Archive for the ‘Maine’ Category

My New Year’s Resolution is to blog at least three times a week. Clearly, this is an area I could improve in tremendously.

My Thursday mornings usually consist of a long run (I don’t have work until 12), but I’m pretty sure I have the swine flu. Or maybe I’m a giant hypochondriac? I sometimes believe that half of being sick with things like the flu is totally in my head. So here, I am, laying in bed and blogging.

For perhaps the first time ever, the Texas state legislature and I might be on the same page when it comes to gay marriage. That is, if gay people can’t get married, I shouldn’t be able to either.

Apparently, this might be true for all Texans:

Barbara Ann Radnofsky, a Houston lawyer and Democratic candidate for attorney general, says that a 22-word clause in a 2005 constitutional amendment designed to ban gay marriages erroneously endangers the legal status of all marriages in the state.

The amendment, approved by the Legislature and overwhelmingly ratified by voters, declares that “marriage in this state shall consist only of the union of one man and one woman.” But the troublemaking phrase, as Radnofsky sees it, is Subsection B, which declares:

“This state or a political subdivision of this state may not create or recognize any legal status identical or similar to marriage.”

I’m a big fan of ironic errors by agenda-driven people that end up proving the exact opposite of their point. Especially when those people’s beliefs oppose my own.

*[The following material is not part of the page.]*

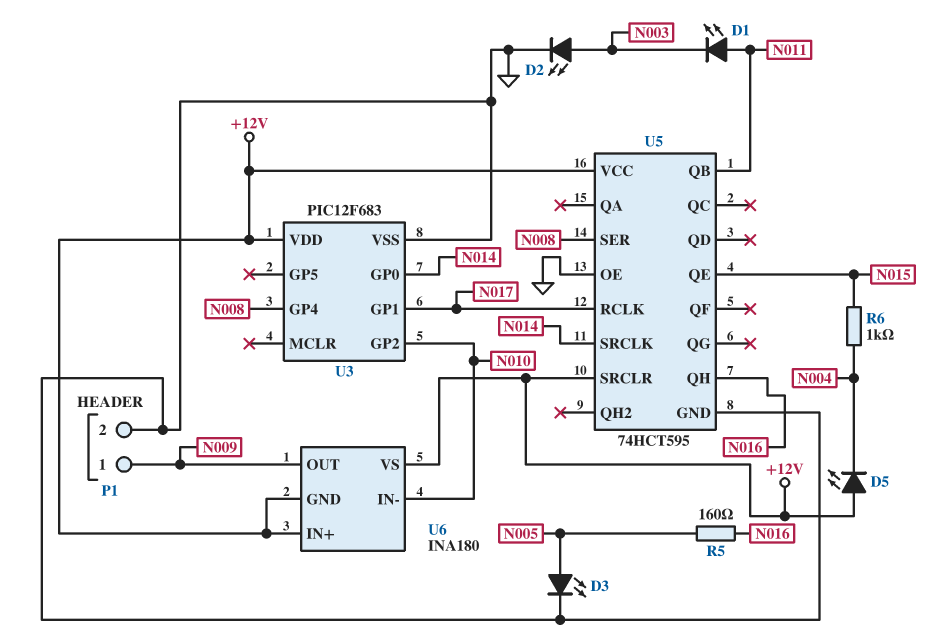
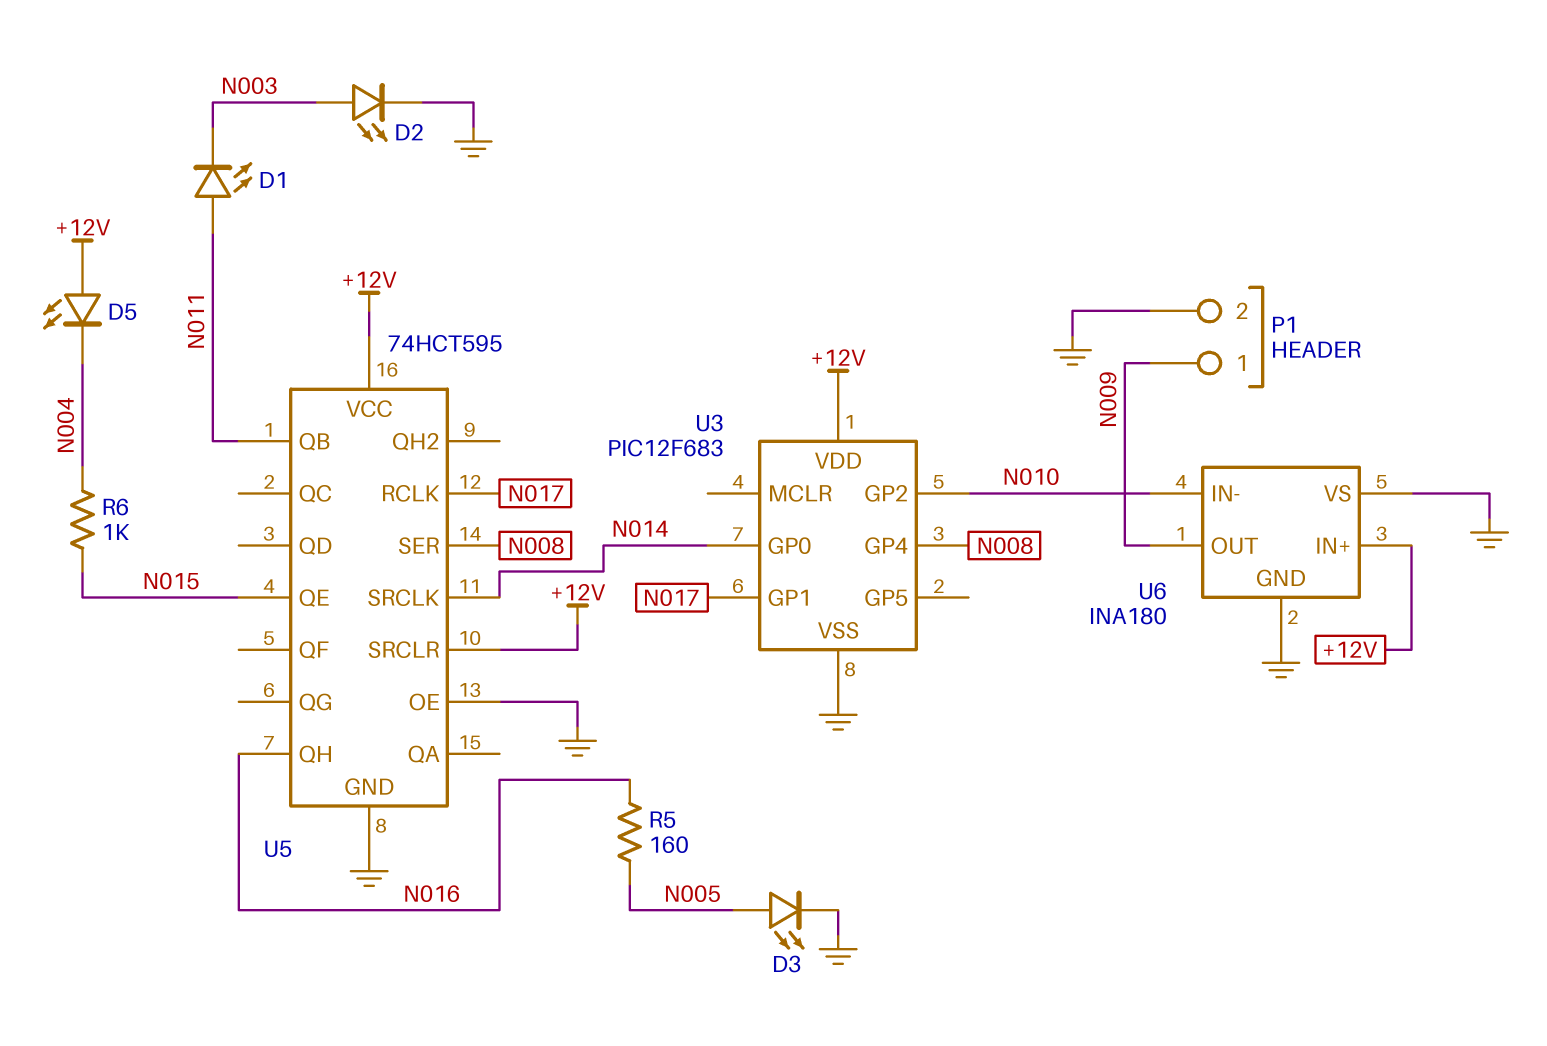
U6 pin GND: +12V -> GND
U6 pin VS: +12V -> GND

But really, this illustrates how ridiculous it is to limit civil rights when our country has a proud and long history of extending them. The Texas legislature also shows the danger of rhetoric and thorny language. I was incredibly disappointed when Proposition 1 passed in Maine (where I’ve voted the past four years), striking down gay marriage. It was heartbreaking, but did anyone actually read the language of the proposition:

Do you want to reject the new law that lets same-sex couples marry and allows individuals and religious groups to refuse to perform these marriages?

Counterintuitive. Confusing. Unfair?

I’m not saying Prop 1 passed because of language. The efforts of activist groups in Maine seemed largely successful in getting people to understand the basics of the law. But shouldn’t marriage law—something that affects most of us—be a little easier to understand?

On a personal level, I’ve struggled with the concept of marriage, especially after taking a class on the anthropology of gender and sexuality in college. Is it a declaration of love? A patriarchical and patronizing entrapment? An effective and economical way of sharing assets and raising children? Increasingly obsolete?

I’m not sure myself. I am sure that right now–as an idealistic, borderline self-righteous (and single) 22 year old–I don’t believe in enjoying the legal and economic benefits of marriage if others cannot. Unfortunately, after last election day, it seems that ideal might be further into the future than the 10 years or so that would make things convenient for me.

But I do know, if I do change my mind, I’m not moving to Texas.